Die Entscheidung des BGH
Der BGH lehnte in dieser Konstellation das Bestehen eines Ausgleichsanspruches ab. Auch wenn der BGH den Ausgleichsanspruch von Franchisenehmern bisher nicht grundsätzlich ausgeschlossen hat, so hat er jedenfalls in den bisher entschiedenen Fällen einen Ausgleichsanspruch verneint. Denn grundsätzlich steht gemäß § 89 b HGB nur einem Handelsvertreter ein Ausgleichsanspruch zu. Für andere Arten der Vertriebstätigkeit gibt es keine gesetzliche Regelung. In bestimmten Ausnahmefällen - insbesondere für Vertragshändler - hat der BGH dennoch einen Ausgleichsanspruch bejaht, hierfür allerdings hohe Hürden aufgestellt. Nur dann, wenn der Distributor in die Absatzorganisation des Unternehmers in vergleichbarer Weise eingegliedert war wie ein Handelsvertreter und er verpflichtet war, dem Unternehmer seinen Kundenstamm zu übertragen, kommt überhaupt ein Ausgleichsanspruch in Betracht.
Ob und vor allem wie diese Kriterien auch in Franchiseverhältnissen Anwendung finden sollen, ist nach wie vor nicht abschließend geklärt.

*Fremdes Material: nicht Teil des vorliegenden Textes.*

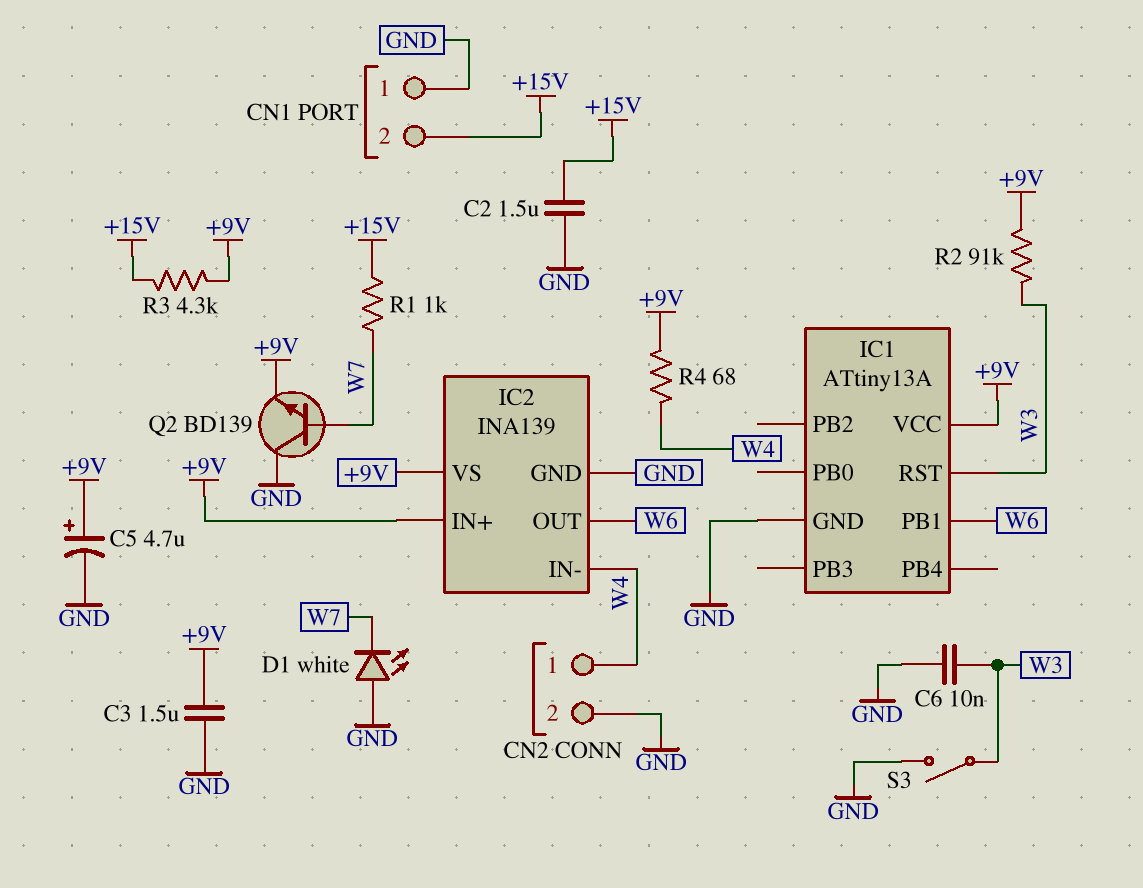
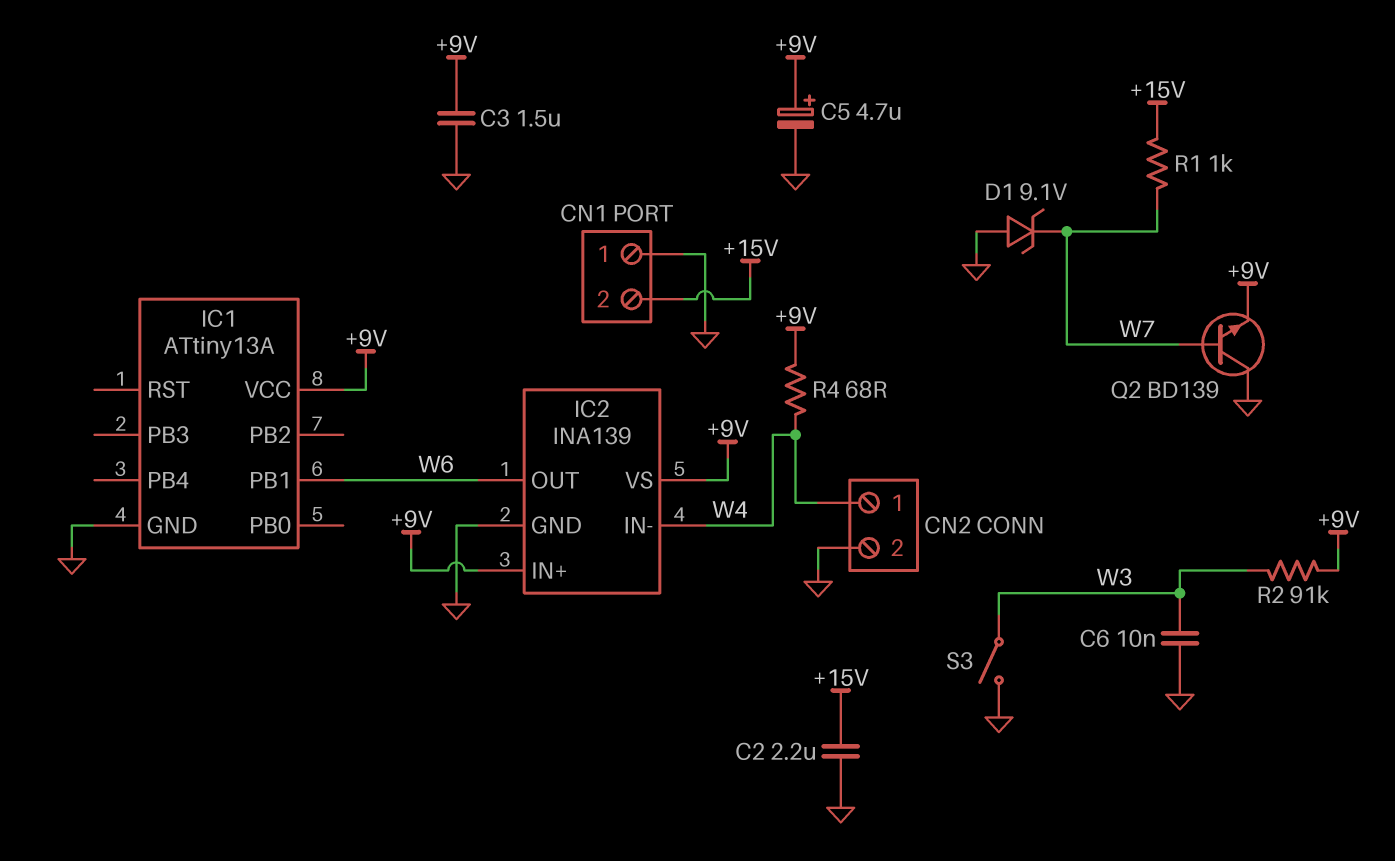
C2: 1.5uF (+15V, GND) -> 2.2uF (+15V, GND)
D1: LED white (A GND, K W7) -> zener 9.1V (A GND, K W7)
IC1 pin RST: W3 -> none
R3: 4.3k (+9V, +15V) -> none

Nun hat der BGH allerdings zumindest eine bislang offen gelassene Frage ausdrücklich entschieden.
Denn bislang war unklar, ob im Franchising tatsächlich ein Ausgleichsanspruch nur bei einer Verpflichtung zur Überlassung des Kundenstamms erforderlich sein sollte. Schließlich sind Geschäftsmodelle gerade in diesem Bereich häufig auf anonyme Massengeschäfte zugeschnitten. So wird beispielsweise ein Kunde, der häufig ein Fast-Food-Restaurant aufsucht (anders als beispielsweise ein Kunde eines Kfz-Vertragshändlers beim Kauf eines Fahrzeuges) typischerweise überhaupt keine Kundendaten hinterlassen. Vor diesem Hintergrund wurde diskutiert, ob es nicht ausreichend sei, wenn dem Franchisegeber der Kundenstamm jedenfalls rein faktisch übertragen werde, weil der Franchisegeber den Standort und damit die Stammkunden mit einem anderen Franchisenehmer weiter nutzen könne. Diese Frage hat der BGH nun beantwortet und ausdrücklich verneint.
Fazit
Auch wenn der BGH nach wie vor die grundsätzliche Möglichkeit eines Ausgleichsanspruchs auch in Franchisesystemen offen lässt, wird in der Praxis, insbesondere bei Franchisesystemen mit anonymer Laufkundschaft, nur noch in sehr wenigen Ausnahmefällen überhaupt ein Ausgleichsanspruch denkbar sein.
Die Möglichkeit des Franchisenehmers, am selben Standort ein eigenes Geschäft außerhalb des Franchisesystems zu betreiben, wird in aller Regel eine eher theoretische sein, erst recht dann, wenn der Franchisenehmer die Geschäftsräume nach Vertragsbeendigung an den Franchisegeber herausgeben muss.
Die Entscheidung bringt aber, jedenfalls für Franchisesysteme, die im Wesentlichen von einem anonymen Massengeschäft leben, erfreuliche Rechtsklarheit für die Franchisegeber. Denn ein Ausgleichsanspruch des Franchisenehmers wird nach diesem BGH-Urteil in den meisten Fällen ausgeschlossen sein. Damit setzt der Bundesgerichtshof seine zurückhaltende Rechtsprechung zu Ausgleichsansprüchen von Franchisenehmern fort.